Sullivan received 3,274 votes (9.29%) in 1995, finishing third against Progressive Conservative John Baird. He remains a member PSAC . He campaigned for the federal New Democratic Party nomination in Carleton—Mississippi Mills for the 2006 election, but lost to Crystal LeBlanc.

David Jacobs (St. Andrew—St. Patrick)
Jacobs is a lawyer based in Toronto, specializing in human rights, international law and labour law. His clients include General Motors workers in 1994 and Stelco employees in 2004-2005 . In 2000, he argued that the New Democratic Party should be represented at an inquiry investigating a tainted water scandal in Walkerton, Ontario which occurred under the watch of Mike Harris's Progressive Conservative government.

He received 2,641 votes (5.16%) in the 1993 election, finishing fourth against Liberal candidate Barry Campbell. Subsequently, Jacobs was nominated as the provincial NDP candidate for a 1995 by-election in St. Andrew—St. Patrick (Toronto Star, 28 February 1995). The by-election was superseded by the 1995 general election, and Jacobs remained as his party's candidate. His campaign focused on issues such as health care and rent control. He finished third against Progressive Conservative candidate Isabel Bassett.

Jacobs was part of the Ad Hoc Committee To Stop Canada's Participation In The War On Yugoslavia in 1999, opposing NATO's bombing campaign in Kosovo. He described the campaign as a violation of international law. During the 2003 invasion of Iraq, he described the foreign policy approach of George W. Bush's American government as a "terrifying doctrine of empire" and "wholly unlawful".

Jeff Burch (St. Catharines)
Jeff Burch received 3,929 votes (13.29%) in 1995, finishing third against Liberal incumbent Jim Bradley.

Arlene Rousseau (Windsor—Sandwich)
Originally from Texas, USA, Rousseau was a committed socialist and social activist in Windsor, Ontario. She was the founder and president of SOC, an organization that fought for the rights of abused children (Windsor Star, 4 March 1995). She campaigned for a seat on the Windsor City Council in 1991, but finished third in Ward Two (two candidates were elected). She was 43 years old when the 1995 election was called.

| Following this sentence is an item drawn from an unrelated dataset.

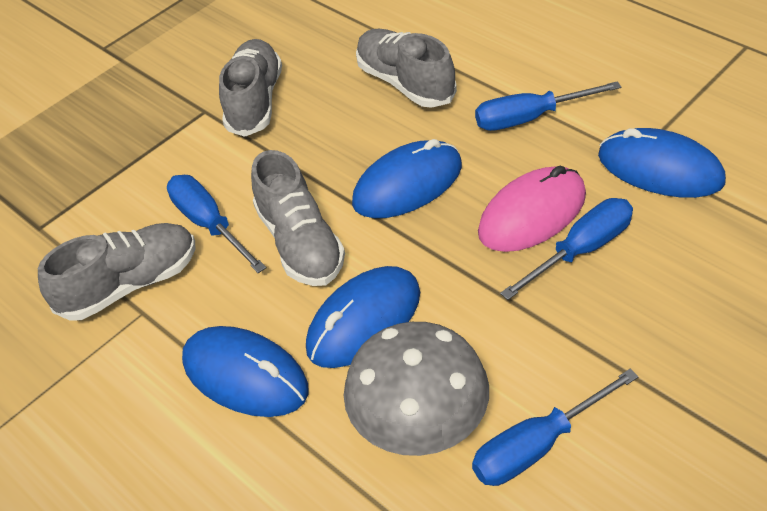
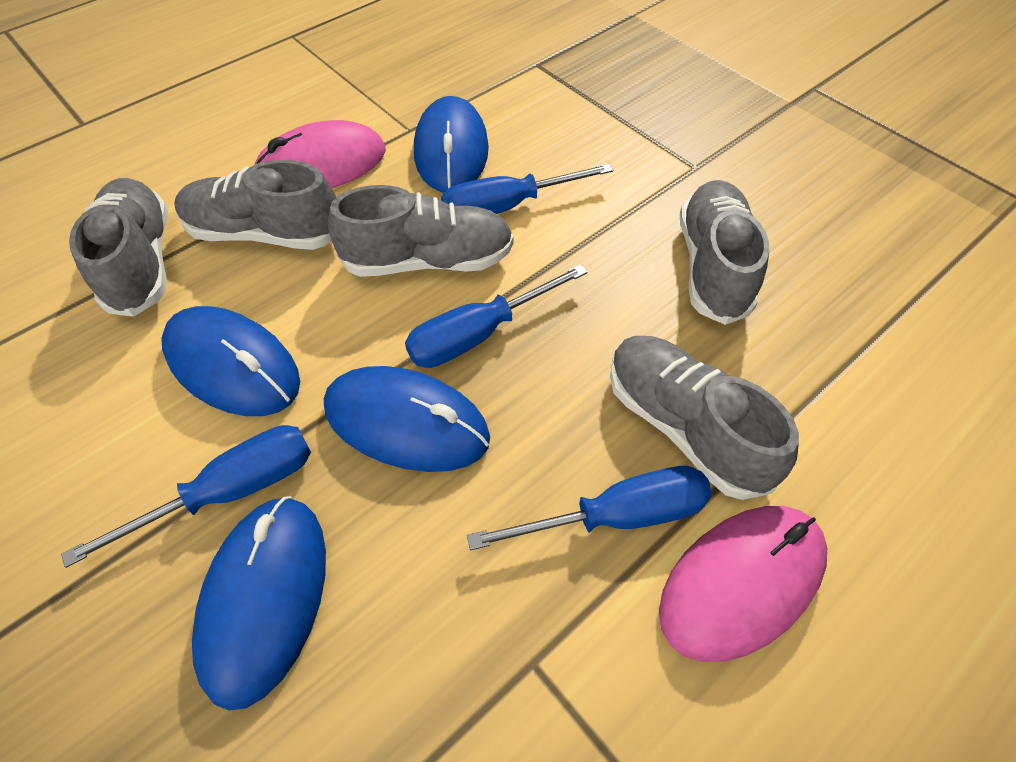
grey mushroom: 1 -> 0
grey shoe: 4 -> 5
pink mouse: 1 -> 2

Her candidacy was controversial, in that she had previously been among the most vocal critics of NDP Premier Bob Rae from within the party itself. She opposed the Rae government's Social Contract legislation in 1993, and became known as a prominent ally of dissident NDP MPP Peter Kormos. She won the Windsor—Sandwich NDP nomination in a shocking upset, defeating Rae's preferred candidate, former Member of Parliament (MP) Howard McCurdy, 58 votes to 55. Party brochures had previously been printed listing McCurdy as the party's candidate. During the campaign, Rousseau was supported by both Kormos and by Windsor's powerful branch of the Canadian Auto Workers union, which had also opposed the Social Contract. She received 6,414 votes (25.31%), finishing second against Liberal candidate Sandra Pupatello.

Rousseau died of cancer in October 1997. Kormos had previously paid tribute to her struggle with the disease on the floor of the Ontario legislature.